Senior judges today expressed amazement after technology giant Apple suggested it would need two weeks to post a notice on its website.
One judge suggested that Apple chief executive Tim Cook ought to make a statement setting out the "technical difficulty" facing the American firm.
Judges were sitting in the Court of Appeal in London hearing details of a dispute between Apple and rival Samsung.
Apple have asked for 2 weeks to change a notice on their website
Apple had been instructed by judges to publish a statement acknowledging that it had lost an earlier legal fight with Samsung.
The two firms returned to court after Samsung complained that the notice Apple posted did not comply with the court order and should be altered.
Apple said the notice did comply.
But judges agreed with Samsung and said Apple should post another statement.
A lawyer representing Apple said the firm could take a notice off its website in 24 hours but asked judges for 14 days to post a replacement.
Lord Justice Longmore told Michael Beloff QC: "We are just amazed that you cannot put the right notice up at the same time as you take the other one down."
And Sir Robin Jacob added: "I would like to see the head of Apple make an affidavit about why that is such a technical difficulty for the Apple company."
He told Mr Beloff: "I don't believe the instructions you have been given.

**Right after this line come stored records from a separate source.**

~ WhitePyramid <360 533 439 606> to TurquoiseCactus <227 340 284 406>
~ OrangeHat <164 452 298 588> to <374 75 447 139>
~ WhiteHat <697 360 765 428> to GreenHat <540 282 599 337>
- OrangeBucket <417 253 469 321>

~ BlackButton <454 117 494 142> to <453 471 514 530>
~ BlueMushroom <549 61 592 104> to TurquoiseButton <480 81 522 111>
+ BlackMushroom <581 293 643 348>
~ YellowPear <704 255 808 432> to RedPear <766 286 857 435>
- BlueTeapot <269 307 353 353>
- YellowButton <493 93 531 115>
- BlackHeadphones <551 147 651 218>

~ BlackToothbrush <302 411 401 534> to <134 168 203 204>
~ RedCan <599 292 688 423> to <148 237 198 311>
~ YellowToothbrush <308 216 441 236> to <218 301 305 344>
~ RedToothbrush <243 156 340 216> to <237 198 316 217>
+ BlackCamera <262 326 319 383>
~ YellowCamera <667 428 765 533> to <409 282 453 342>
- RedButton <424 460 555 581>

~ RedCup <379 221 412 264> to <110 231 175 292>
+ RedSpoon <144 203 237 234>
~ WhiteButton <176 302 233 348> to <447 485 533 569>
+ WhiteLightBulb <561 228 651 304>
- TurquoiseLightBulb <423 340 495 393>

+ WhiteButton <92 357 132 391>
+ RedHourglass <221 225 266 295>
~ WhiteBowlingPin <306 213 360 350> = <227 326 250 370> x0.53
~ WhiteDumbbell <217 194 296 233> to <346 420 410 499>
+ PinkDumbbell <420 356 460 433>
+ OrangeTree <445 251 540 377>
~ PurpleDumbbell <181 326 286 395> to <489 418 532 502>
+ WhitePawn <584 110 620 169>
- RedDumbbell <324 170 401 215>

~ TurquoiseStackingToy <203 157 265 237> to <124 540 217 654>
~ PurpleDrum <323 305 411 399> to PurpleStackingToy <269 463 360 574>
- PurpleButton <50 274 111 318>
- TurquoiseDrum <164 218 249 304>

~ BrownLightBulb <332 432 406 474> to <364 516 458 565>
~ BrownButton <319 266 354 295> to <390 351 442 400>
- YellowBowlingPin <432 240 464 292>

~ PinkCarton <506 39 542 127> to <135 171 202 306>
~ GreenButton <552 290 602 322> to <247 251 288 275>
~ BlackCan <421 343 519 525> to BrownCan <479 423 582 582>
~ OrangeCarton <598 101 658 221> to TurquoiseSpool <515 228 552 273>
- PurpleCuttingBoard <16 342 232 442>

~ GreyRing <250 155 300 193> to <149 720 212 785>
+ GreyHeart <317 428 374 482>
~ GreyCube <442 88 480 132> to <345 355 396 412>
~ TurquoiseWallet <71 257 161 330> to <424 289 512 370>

This is Apple that cannot put something on their own website?"
Judges said Apple should post the notice within 48 hours.
They were hearing the latest stage of a legal dispute centred on computer technology produced by Apple and Samsung.
Apple had complained that the Samsung Galaxy Tab was too similar to its iPad.
But a judge at the High Court in London ruled in July that the Samsung Galaxy Tab was not "cool" enough to be confused with Apple's iPad.
In October, Apple failed to overturn that ruling in the Court of Appeal.
Lord Justice Longmore, Lord Justice Kitchin and Sir Robin Jacob upheld a decision by Judge Colin Birss QC, who had concluded that three Samsung Galaxy tablet computers did not infringe Apple's registered design.
Judge Birss had said: "They do not have the same understated and extreme simplicity which is possessed by the Apple design. They are not as cool."
He had decided that consumers were not likely to get the two tablet computers mixed up.